テザー、中南米農業大手に1億ドル投資はトークン化事業戦略の一環か
  • 規制当局への提出書類によると、テザーはニューヨーク証券取引所に上場している農業コングロマリットであるアデコアグロSAの株式約10%を1億ドルで取得した。
  • アグロトークンはアデコアグロと共同で、SOYA、CORA、WHEAの3つのステーブルコインの開発を開始した。これにより、生産者は穀物で表された独自の通貨を持つことができると、アグロトークンCEOのノビロ・アストラーダ氏は述べた。
  • テザーは今年後半に開始する予定のトークン化プラットフォームにも取り組んでいると、CEOのパオロ・アルドイノ氏は以前に述べている。

時価総額1180億ドル(約16.7兆円、1ドル=142円換算)のステーブルコインであるテザー(USDT)を発行するテザー(Tether)社と、直近のラテンアメリカの農業大手に対する投資は、一見するとあまり共通点がないかもしれないが、両社は現実資産(RWA)のトークン化という野心を共有している。

8月に米証券取引委員会(SEC)へ提出された書類によると、ステーブルコイン大手の同社は、ニューヨーク証券取引所に上場しているルクセンブルク拠点の農業コングロマリット、アデコアグロ(Adecoagro SA)の株式9.8%を取得するために1億ドル(約142億円)を投資した。

アデコアグロのウェブサイトによると、同社はアルゼンチン、ブラジル、ウルグアイに広がる21万3500ヘクタールの農地と工業施設を所有しており、農作物、米、乳製品、サトウキビの分野で事業を展開している。同社は280万トンの農産物と100万メガワットを超える再生可能エネルギーを生産している。

農作物をデジタル資産に変換する

アデコアルゴは、農産物のトークン化に注力するアルゼンチン拠点の企業、アグロトークン(Agrotoken)の少数株も保有している。アデコアグロの年次統合報告書によると、同社は2021年にこのスタートアップに投資している。
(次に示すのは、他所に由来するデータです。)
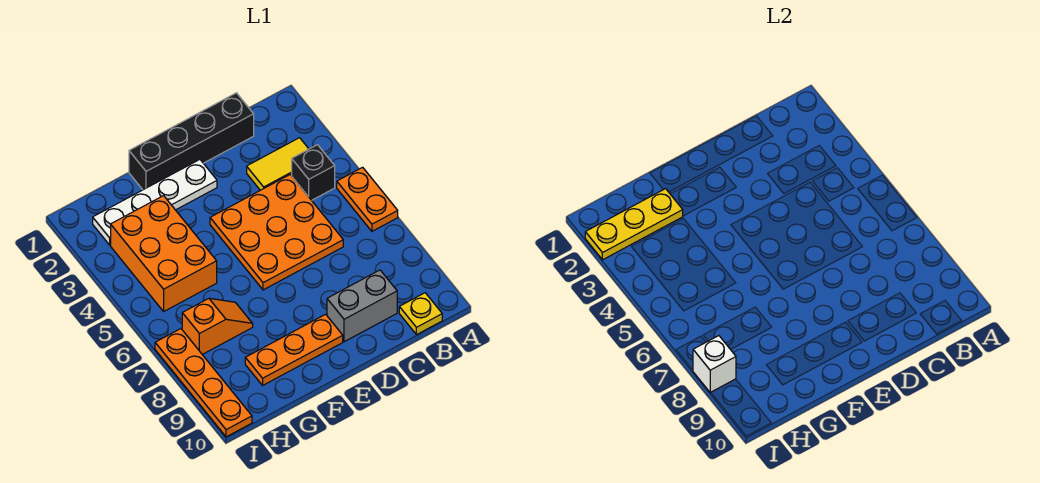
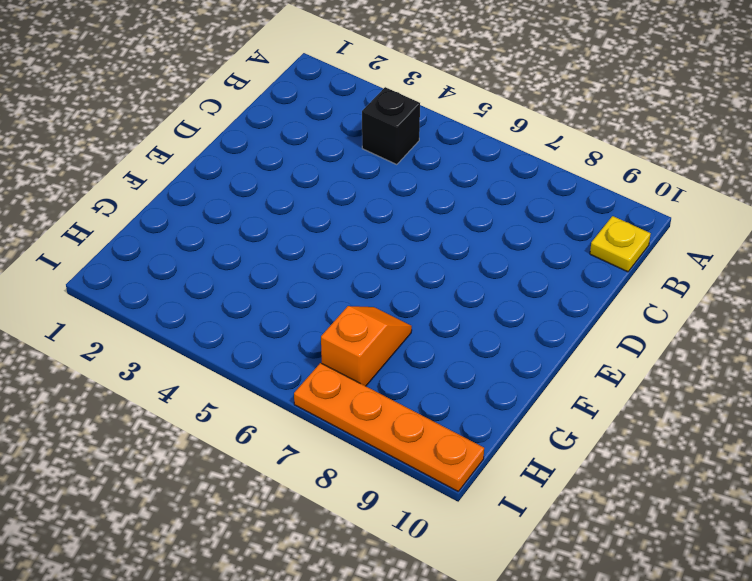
none -> orange plate A5:A6 level 1
none -> yellow tile B3:C3 level 1
none -> black brick C1:F1 level 1

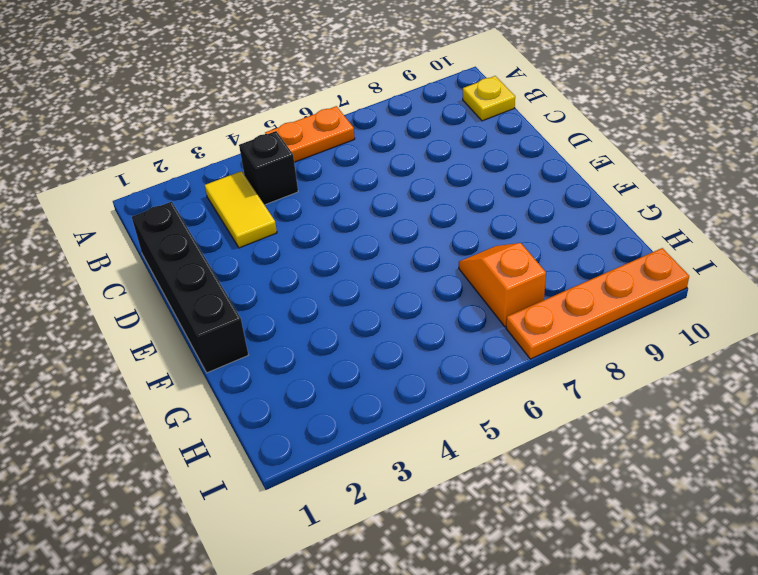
none -> orange plate C4:E6 level 1
none -> grey brick C9:D9 level 1
none -> white plate E2:H2 level 1

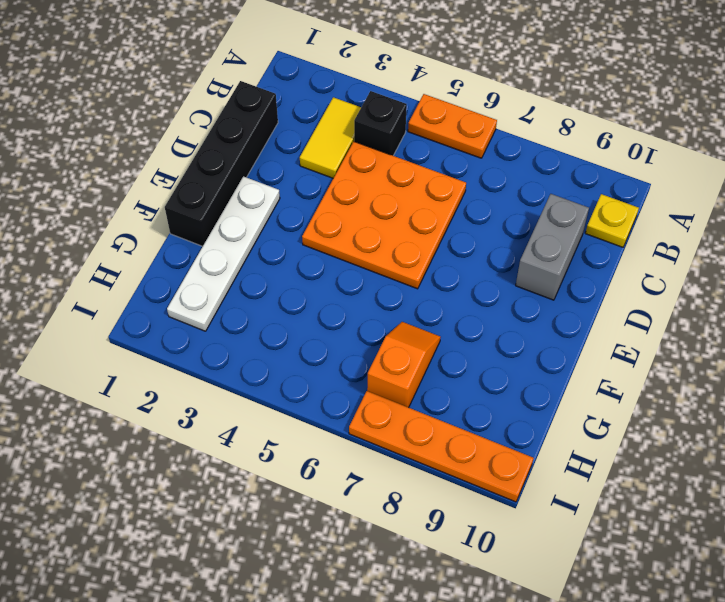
none -> orange plate E9:G9 level 1
none -> orange brick G3:H5 level 1
none -> yellow plate G2:I2 level 2

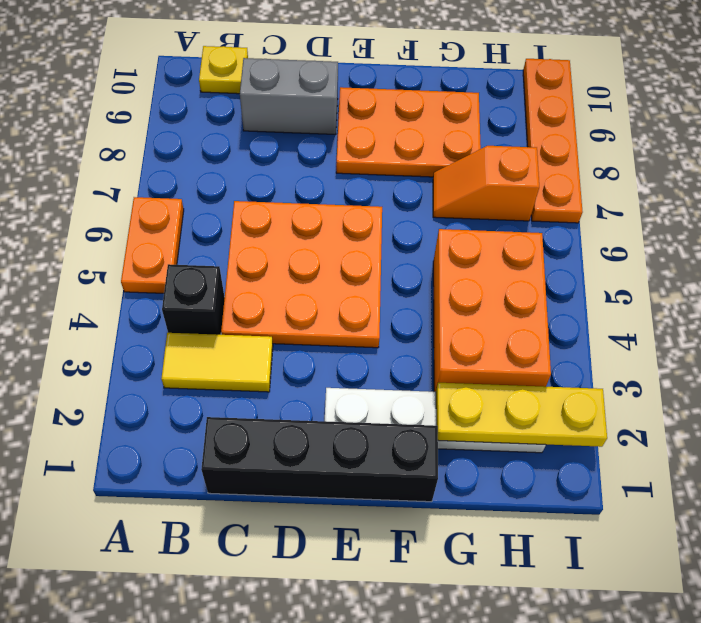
orange plate E8:G9 level 1 -> orange plate E9:G9 level 1
none -> white brick I8 level 2

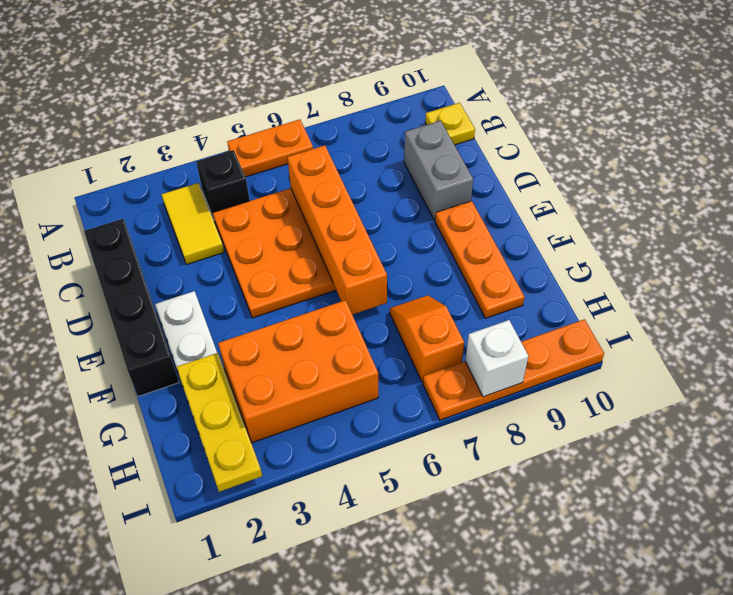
orange brick C6:F6 level 2 -> none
アグロトークンは「穀物をデジタル資産に変換し、物資、サービス、その他の資産を保管または交換することを目指している」という。

アグロトークンのCEO兼共同創業者であるエドゥアルド・ノビロ・アストラーダ(Eduardo Novillo Astrada)氏は、リンクトイン(LinkedIn)に投稿した動画で、アデコアグロはアグロトークンの生みの親の一人であり、このスタートアップの株式10%を所有していると述べた。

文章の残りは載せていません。